Many modalities can help with the back end of the adaptation process but none so critical as sleep. While consumer-level technology is far from perfect, it has taken great strides in the past few years. Many affordable devices now offer a reasonable degree of accuracy in measuring sleep duration and quality. These can indicate when your athletes are getting enough premium slumber to adapt to their training stimuli and those times that they aren’t.
In the data, you should look for outlier nights when sleep is either excellent or woefully inadequate. We all have those evenings when no matter what we try, we just cannot seem to fall or stay asleep. Sleeplessness can be caused by hormonal fluctuations (particularly in women – see the pioneering work of Dr. Stacy Sims to learn more), work stress, unresolved family problems and so on. Instead, you should find extended periods in which the individual is sleeping poorly.

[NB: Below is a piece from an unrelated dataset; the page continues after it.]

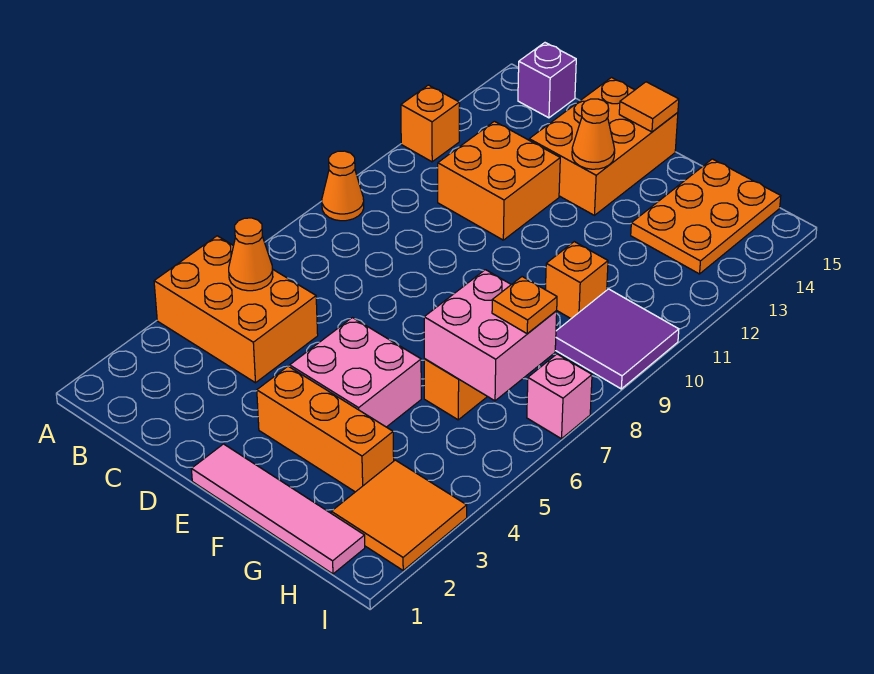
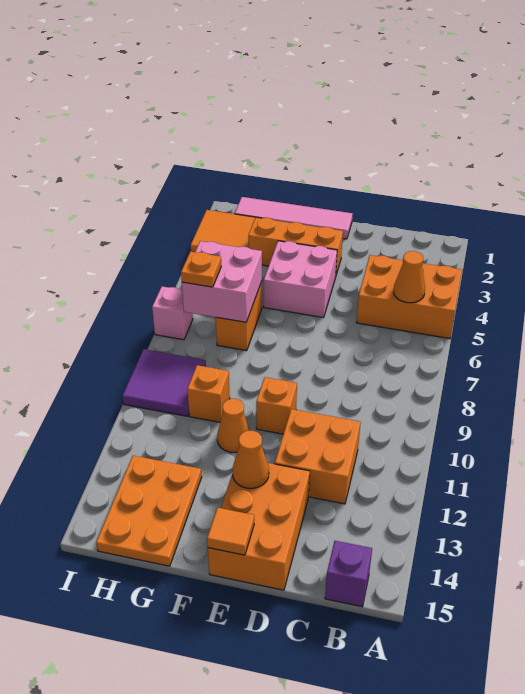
orange cone A9 level 1 -> orange cone F11 level 1
orange brick A12 level 1 -> orange brick E10 level 1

This interrupted sleep can indicate that their overall physical, cognitive and emotional stress level is too high or that they need to clean up their sleep hygiene. If it’s the former, try to correlate your training programming with the sleep disturbances, as it could be the volume, density, intensity, or a combination of those that are too great throughout a training microcycle. If you find that is unlikely, then use it as an opportunity to share some more information about better pre-bed habits—like sleeping in a cold and dark room, limiting screen use, and cutting off caffeine earlier—with the athlete. Between these two courses of action, their sleep will probably improve, which will, in turn, boost their physical performance, reduce their chances of injury, and even boost their immune function.
Harness the Power of HRV
While there is no single magic metric, heart rate variability (HRV) can offer a window into your athletes’ recovery status. While gym equipment like force plates and low-tech tests such as grip strength can indicate if an athlete’s central nervous system has bounced back from training and racing or not, HRV pertains to autonomic nervous system tone. Some metrics are better when they’re lower, but in the case of HRV, a higher amount of variability is actually preferable.
When an individual’s wearable reports such a high score, it indicates that they have a higher parasympathetic tone so that their body can rest, repair and digest better. Whereas if they have a low score, which a device often shows as being in the red zone, they are more sympathetic dominant and might be stuck in a fight, flight, or freeze state of high alert. If it’s the latter, their low HRV number could be correlated with poor sleep scores and slower training times than are typical for this individual.
As with sleep, occasional extra highs or lows are likely not an issue. But if an athlete flags red on their HRV for a week or more, then you have a clue that something is amiss. Try overlaying their training logs from the same time to see if the tanking HRV scores are tied to a specific type of work rate and consider if the athlete was sick or overly stressed at this time. You could also educate them on recovery techniques that can move the HRV needle in the right direction. The easiest and quickest of these is nasal breathing. In his book The Breathing Cure, Patrick McKeown cites research showing that a five-second inhale followed by a five-second nasal exhale for three to five minutes is the breathing pattern that best restores autonomic nervous system balance. Contrast therapy, hydrotherapy and calming, low-impact physical practices like yoga or just taking a nature walk can also improve HRV scores.
In any situation, the data is never absolute. But it can provide some valuable indicators about what’s going on with athletes’ internal load, nervous system and circadian rhythms. Take aim at their HRV and sleep data and try to uncover opportunities for not only elevating their performance but also improving their overall health and well-being.